Approaching dusk, I went home feeling empty, almost bored, about the whole affair. It was raining hard that night and alone in the house, except for the maid (Bebot had her usual pregnancy call and Wayne and Prince had use left for the city), my diary came in handy, like a companion it has always been for close now to 32 years. I had barely started writing when an idea click: What have they all been doing all these forty years?
Setting my diary aside, I penned a letter to Myrna. Part of it reads:
“… The cost? Does it matter now? Can memories be priced? Believe me, Myrna, most of our classmates are not well-off, but I could sense how rich they are in memories secured in the thought that they are loved by those who touched their lives during their innocent years. They are no longer classmates. They are brothers and sisters, the absence of blond toes not with standing. There are now widows and widowers in our midst, some with grandchildren, some others’ ailing, if not home based.

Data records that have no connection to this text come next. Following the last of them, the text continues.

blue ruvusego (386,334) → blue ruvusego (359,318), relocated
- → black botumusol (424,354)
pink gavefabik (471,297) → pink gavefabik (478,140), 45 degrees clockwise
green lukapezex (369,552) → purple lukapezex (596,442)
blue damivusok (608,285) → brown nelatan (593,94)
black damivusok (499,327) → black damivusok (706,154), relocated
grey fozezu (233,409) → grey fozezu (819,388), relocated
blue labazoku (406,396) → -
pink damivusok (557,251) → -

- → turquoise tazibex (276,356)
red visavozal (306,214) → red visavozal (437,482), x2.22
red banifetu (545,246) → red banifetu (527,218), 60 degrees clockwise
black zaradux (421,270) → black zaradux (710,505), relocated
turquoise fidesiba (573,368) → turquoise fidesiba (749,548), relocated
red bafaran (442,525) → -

But hearing about our planned reunion in 2004 with you in full attendance, they came, their enthusiasm betraying the hard years, ignoring the social gap that divides the haves from the have-nots. The came because they know that you, we, love them still, embracing them fully with the warmth borne of our high school years. I cannot put a price tag on our souvenir, Myrna. Like you, I intend to do it as a labor of love, aiming always to preserve our memories as no other in SIC has done. That way, our success will be completed for the best in us will be shared, even beyond our willingness to give…”
Myrna’s reaction over the phone was mixed: Would be truthful about their past, as perhaps a good few would? That question sparked meetings, brief and instantaneous.

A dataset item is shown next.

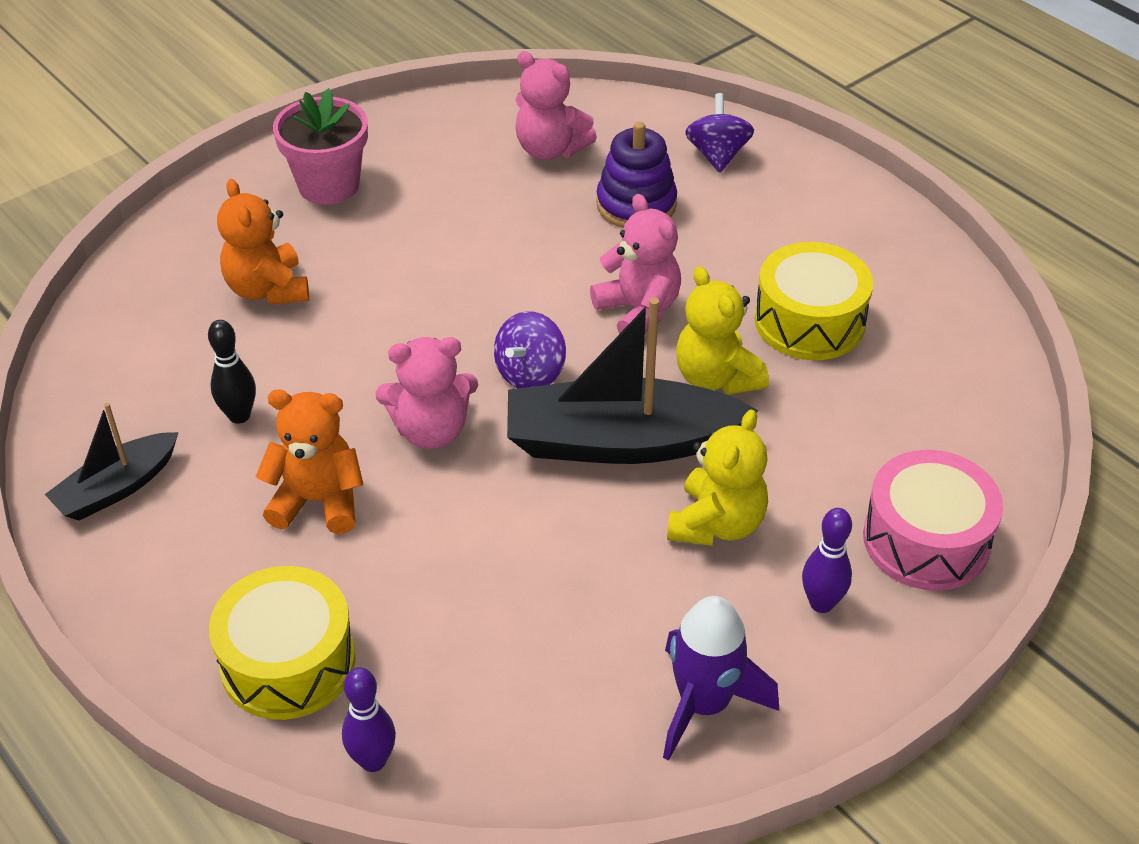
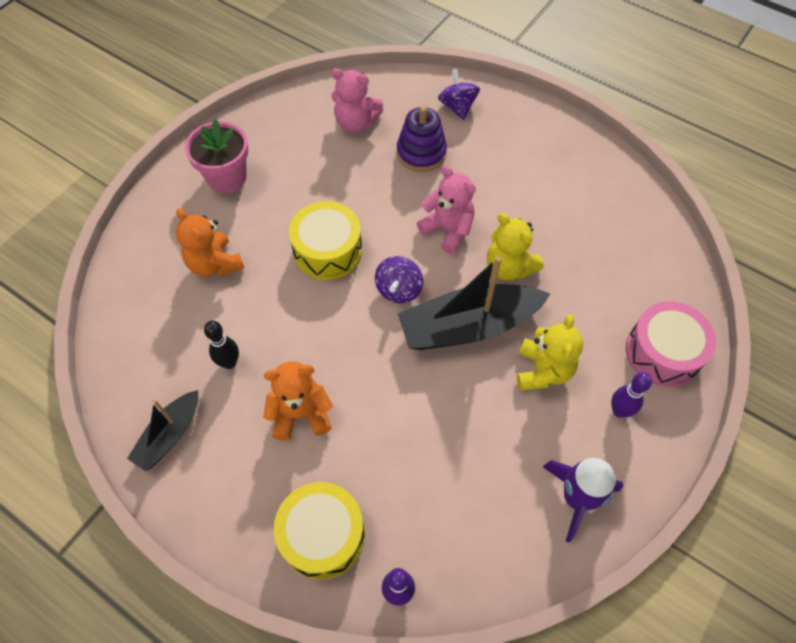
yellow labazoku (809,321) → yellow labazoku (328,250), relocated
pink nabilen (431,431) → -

Jess Fontanos sounded sentimental and encouraged it. I composed the “Vaya Con Dios – a tribute” and they loved it. Lito Vista with her Julie beide him, was the first to be interviewed. Ricly Penalver was next, followed by Enchong Piguing, Zeny de Guzman-Manlangit and Cora Reyes. Before long, I found myself drugged into it, like a heady wine with high spirits. I knew that I had uncored the Genie and, barring regret, couldn’t get it back inside the bottle.
There were too many distractions: daily court hearings, urgent legal pleadings – the paper chase that haunts me daily – professional commitments, both scheduled and spontaneous, and the demands of family life which, above all else, took center stage. And yet, the book took shape, gradually evolving into its own, like a sphinx rising from the ashes. I limited lawyering up to 6:00pm and had the rest of the evening unearthing my literary gems left dormant for years, but over and above chosen career, I truly love the most.

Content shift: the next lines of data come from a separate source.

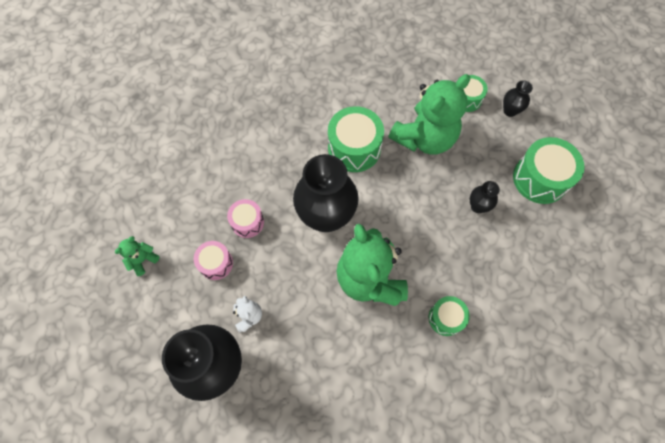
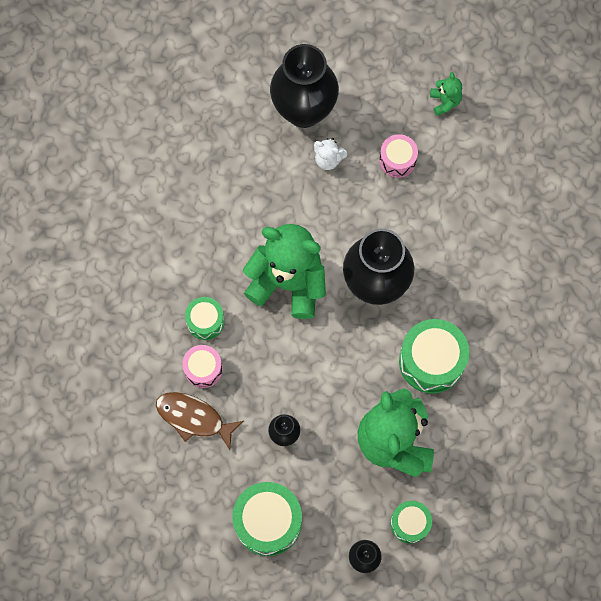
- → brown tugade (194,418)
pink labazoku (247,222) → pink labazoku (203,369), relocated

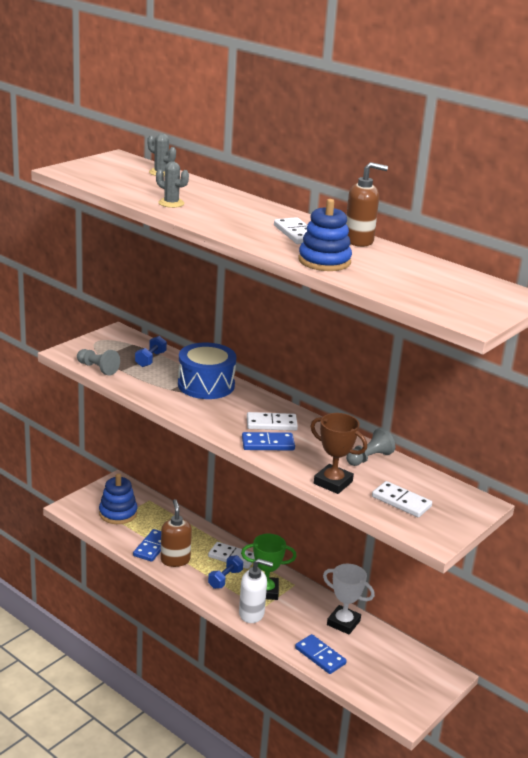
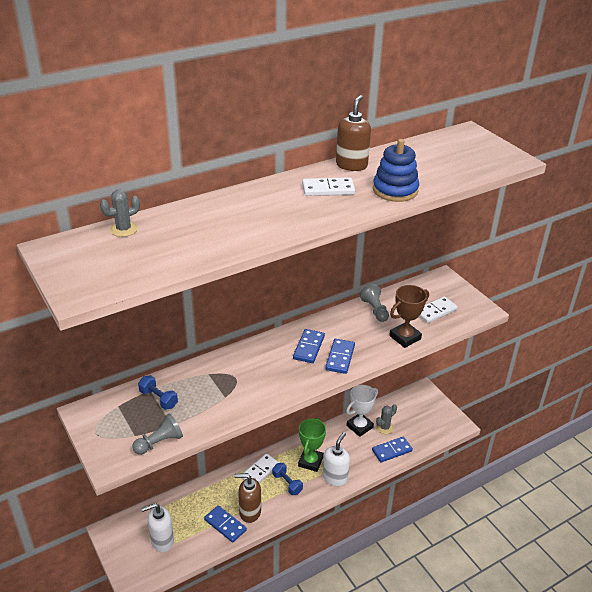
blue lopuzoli (118,513) → white tazibex (162,541)
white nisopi (271,424) → blue nisopi (308,347)
grey banifetu (171,203) → grey banifetu (384,427), relocated
blue labazoku (206,385) → -

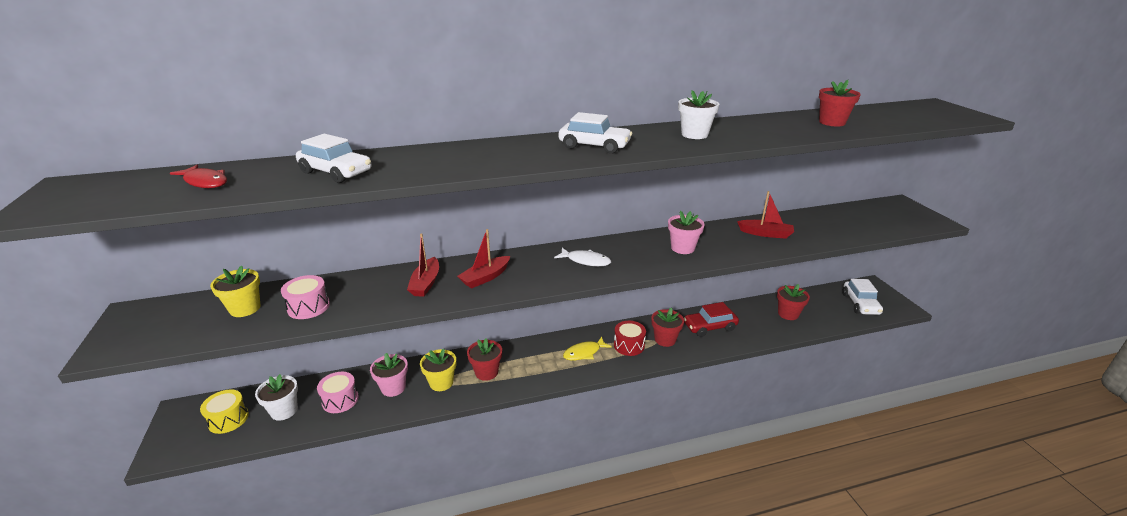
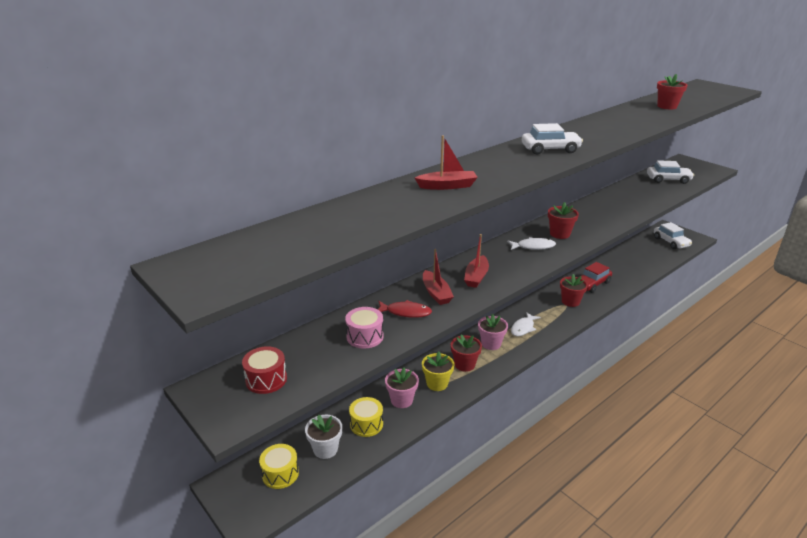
red labazoku (629,345) → red labazoku (266,379), relocated
pink labazoku (340,400) → yellow labazoku (366,424)
red tugade (205,182) → red tugade (405,312), relocated
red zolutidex (765,234) → red zolutidex (447,186), relocated
pink ruvusego (682,248) → pink ruvusego (491,344), relocated
yellow tugade (584,353) → white tugade (523,328)
red ruvusego (788,314) → red ruvusego (559,234), relocated
white fidesiba (336,172) → white fidesiba (668,179), relocated
yellow ruvusego (245,308) → -
white ruvusego (694,134) → -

And that was how it all began: an idea conceived during one stormy bight peppered with lightning and thunders akin to a woman’s birth pains. That idea evolved into words that, with our classmates’ life histories, made flesh.
I must admit that I was inspired partly by a great man’s words: “Some men see things as they are and say why? I dream of things that never were and say, why not?…” The man’s own wife, equally famous, embellished it with an urgency when she wrote “… we never value life enough when we have it.” And so, looking at the finished product named “Footprints”, I ask, why not…now?
I have experienced a lot of emotions in writing this book; boredom has never been one of them!